Each sack spilled out plush stuffed animals. Penguins, ducks, cows, puppies and others filled a long conference table Friday morning in the back of the Hamilton County Juvenile Court building.
Amid the pile a volunteers had placed a few new backpacks with school supplies inside.
In the coming days and weeks, children in Juvenile Court who have faced truly difficult young lives will be greeted by an advocate holding one of the items.
"It's just a Beanie Baby, but when [volunteers] go into one of these homes, a Beanie Baby is a huge thing for some of these children," said Juvenile Court Judge Rob Philyaw.
The items and more than $600 in contributions were donated through a recent fundraiser by the Young Lawyers Division of the Chattanooga Bar Association.
The division's president, Michael Thomas, said that one of the best things a young lawyer can do is get involved in the community.
Fundraising is one aspect, but working in the juvenile system is important regardless of the lawyer's legal focus.
"In this day and age it is really hard for a young lawyer starting in the community," Thomas said. "One of many goals is to help in the Juvenile Court system."
The donations were raised to help the Court Appointed Special Advocate program.

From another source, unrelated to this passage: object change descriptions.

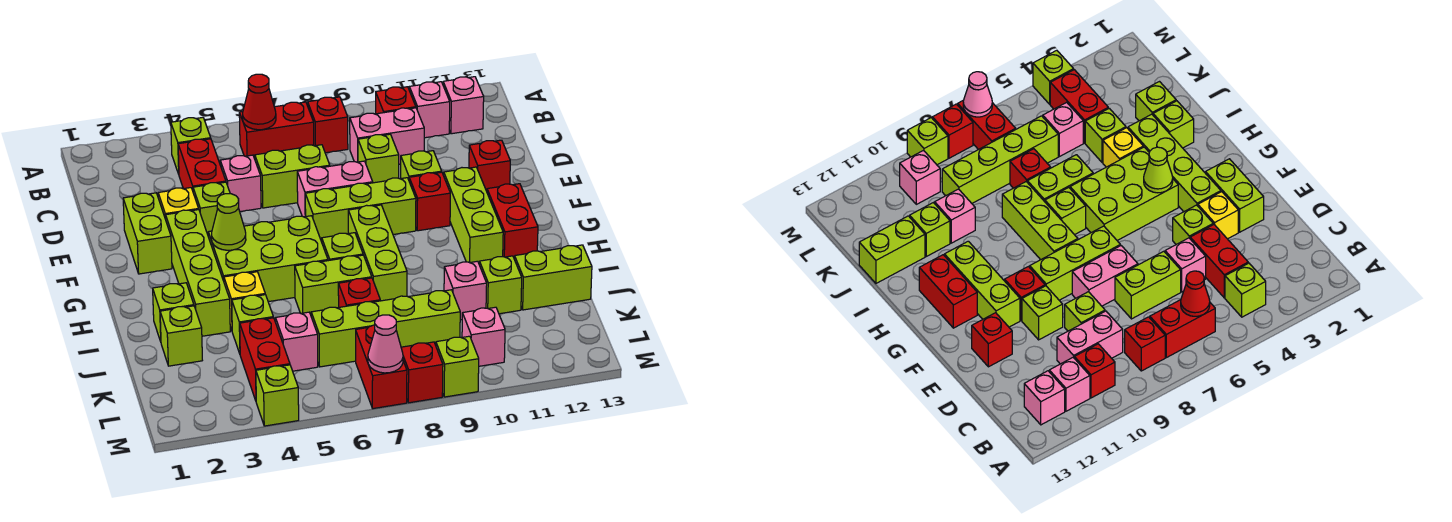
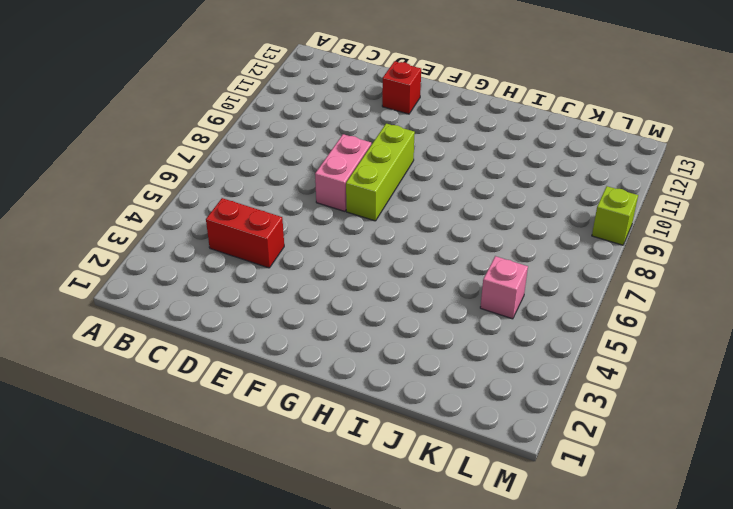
none -> lime brick B4 level 1
none -> red brick B6:B7 level 1
none -> red brick B8 level 1
none -> red brick B10 level 1

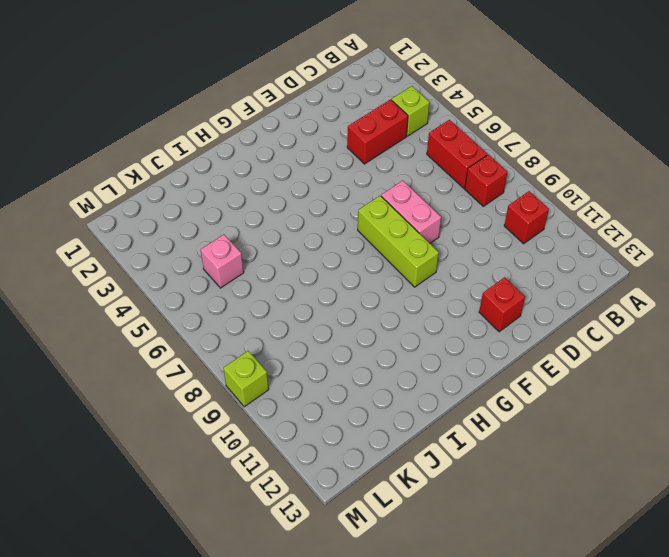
none -> pink brick B11 level 1
none -> pink brick B12 level 1
none -> pink brick C9:C10 level 1
none -> pink brick D5 level 1

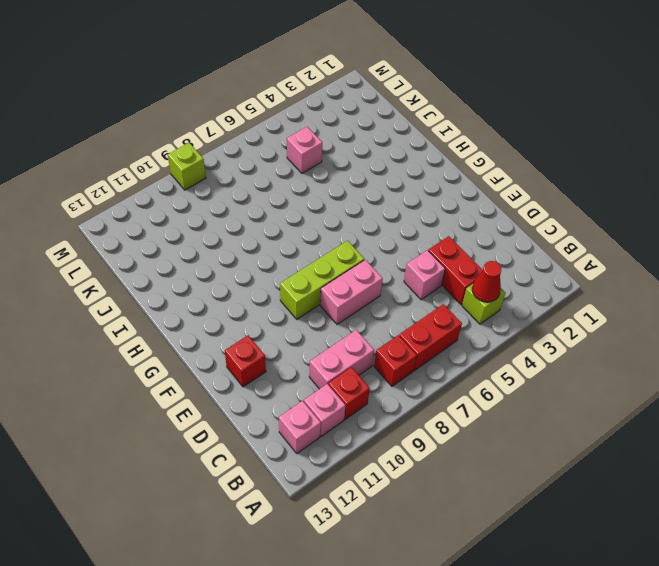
red cone B4 level 2 -> red cone B6 level 2
none -> lime brick D6:D7 level 1
none -> lime brick D9 level 1
none -> lime brick E2:F2 level 1
none -> yellow brick E3 level 1

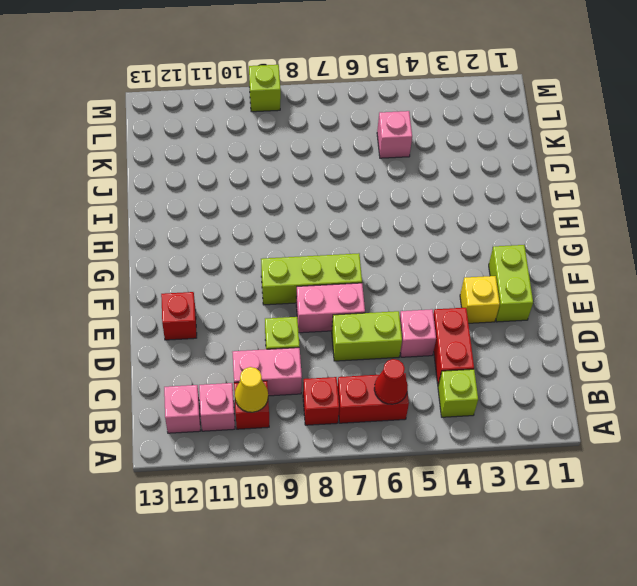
yellow cone B10 level 2 -> none
none -> lime brick E4 level 1
none -> lime brick E10 level 1
none -> lime brick F3:I3 level 1
none -> red brick F10 level 1

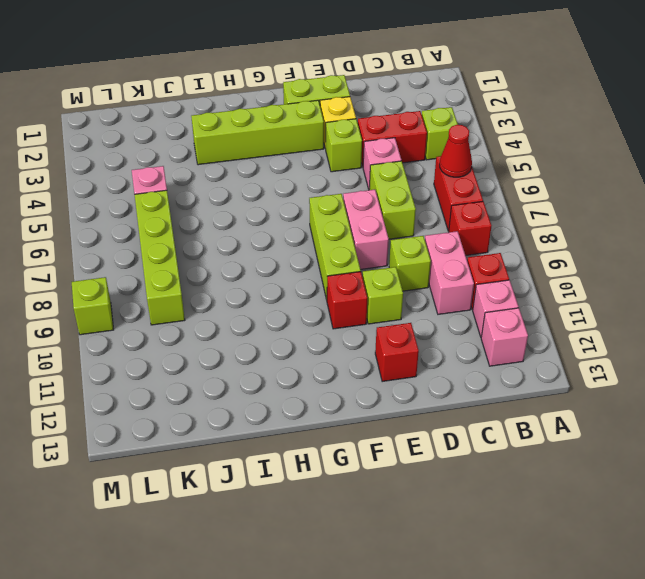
none -> lime brick F11:H11 level 1
none -> lime brick G4:H6 level 1
none -> lime brick G8:I8 level 1
none -> red brick G12:H12 level 1

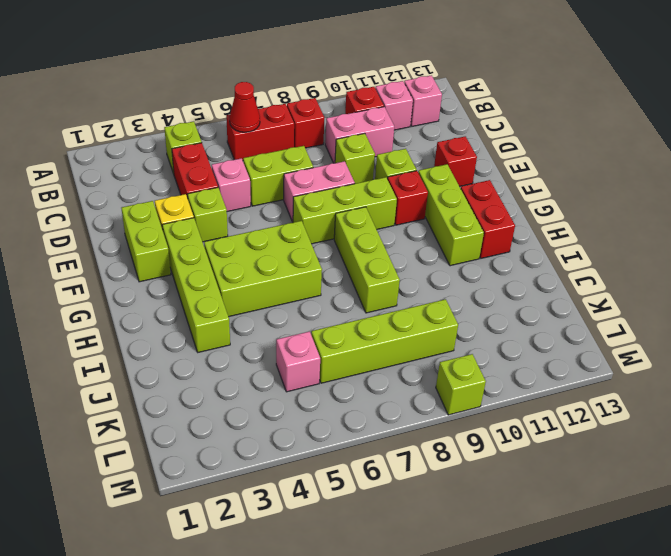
none -> lime brick H7 level 1
none -> lime brick I2 level 1
none -> yellow brick I4 level 1
none -> lime brick I6:I7 level 1

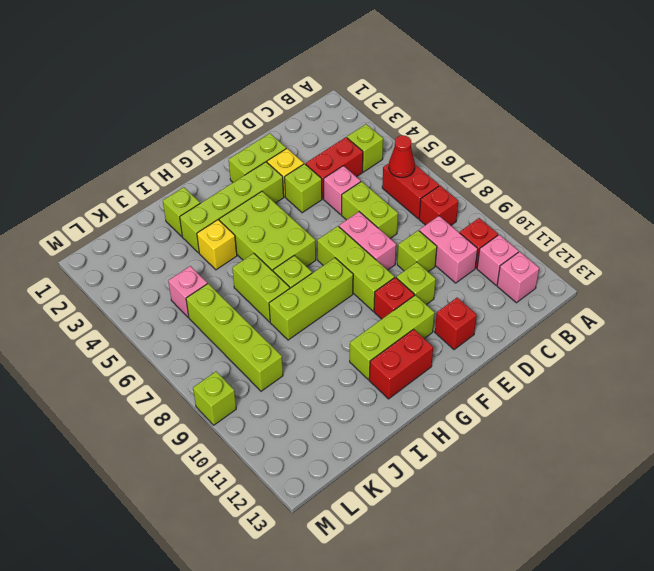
none -> lime brick J2 level 1
none -> lime brick J4 level 1
none -> red brick J7 level 1
none -> pink brick J10 level 1

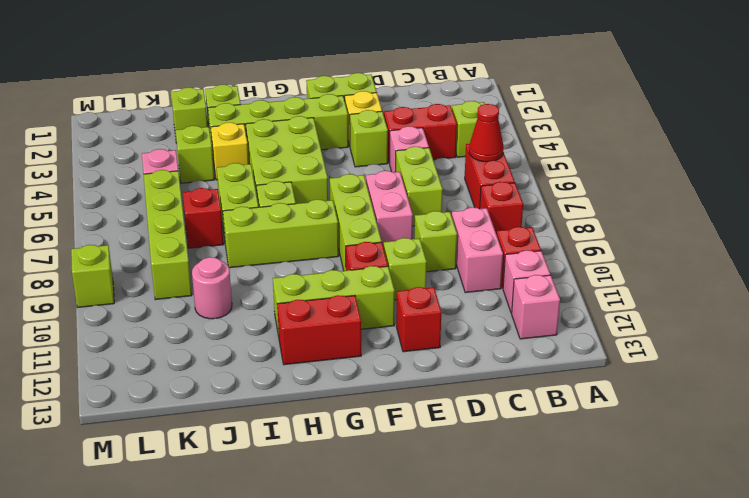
pink round brick J10 level 1 -> pink brick J10 level 1
none -> lime brick J11 level 1
none -> lime brick J12:J13 level 1
none -> red brick K4:L4 level 1
none -> red brick L7:M7 level 1

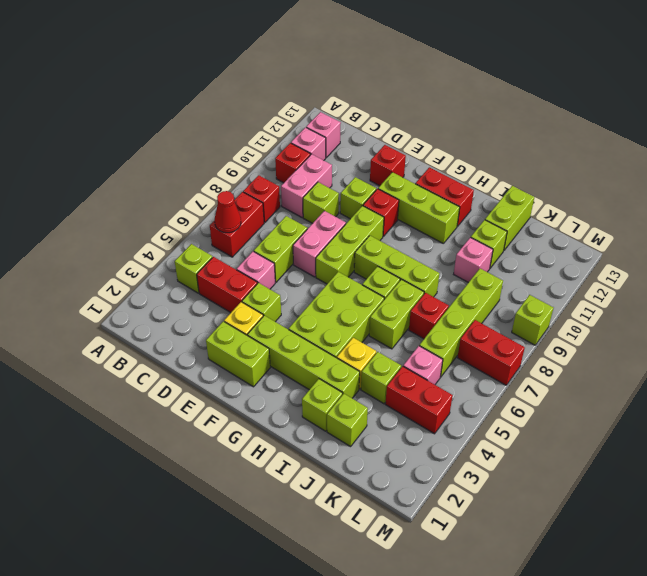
none -> pink brick L10 level 1
none -> lime brick M4 level 1
none -> red brick M8 level 1
none -> lime cone G4 level 2

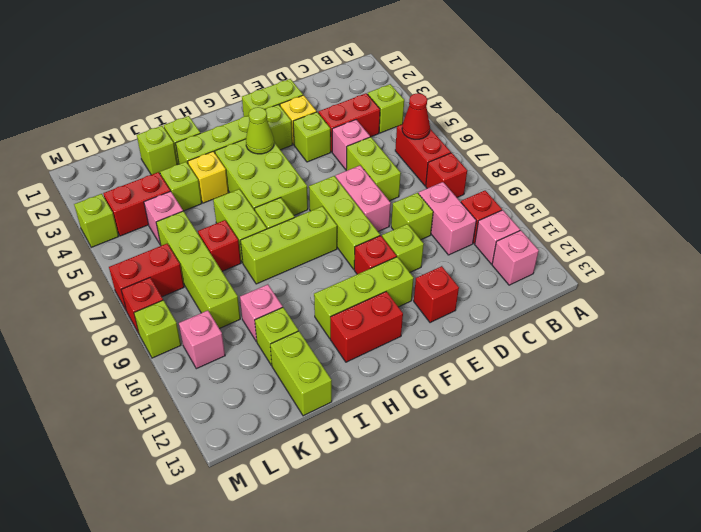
none -> pink cone M7 level 2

CASA recruits volunteers who are trained by the court to research the backgrounds of abused and neglected children and advocate on their behalf, said program supervisor Denise Black.
"We could not do this without outside sources," Black said. "We have no way to access things like that."
Philyaw, who was appointed to his position in April by the Hamilton County Commission, told both groups his staff is working on programs and other areas of need that can involve outside groups.
Contact staff writer Todd South at firstname.lastname@example.org or 423-757-6347. Follow him on Twitter @tsouthCTFP.
Todd South covers courts, poverty, technology, military and veterans for the Times Free Press. He has worked at the paper since 2008 and previously covered crime and safety in Southeast Tennessee and North Georgia. Todd’s hometown is Dodge City, Kan. He served five years in the U.S. Marine Corps and deployed to Iraq before returning to school for his journalism degree from the University of Georgia. Todd previously worked at the Anniston (Ala.) Star. Contact ...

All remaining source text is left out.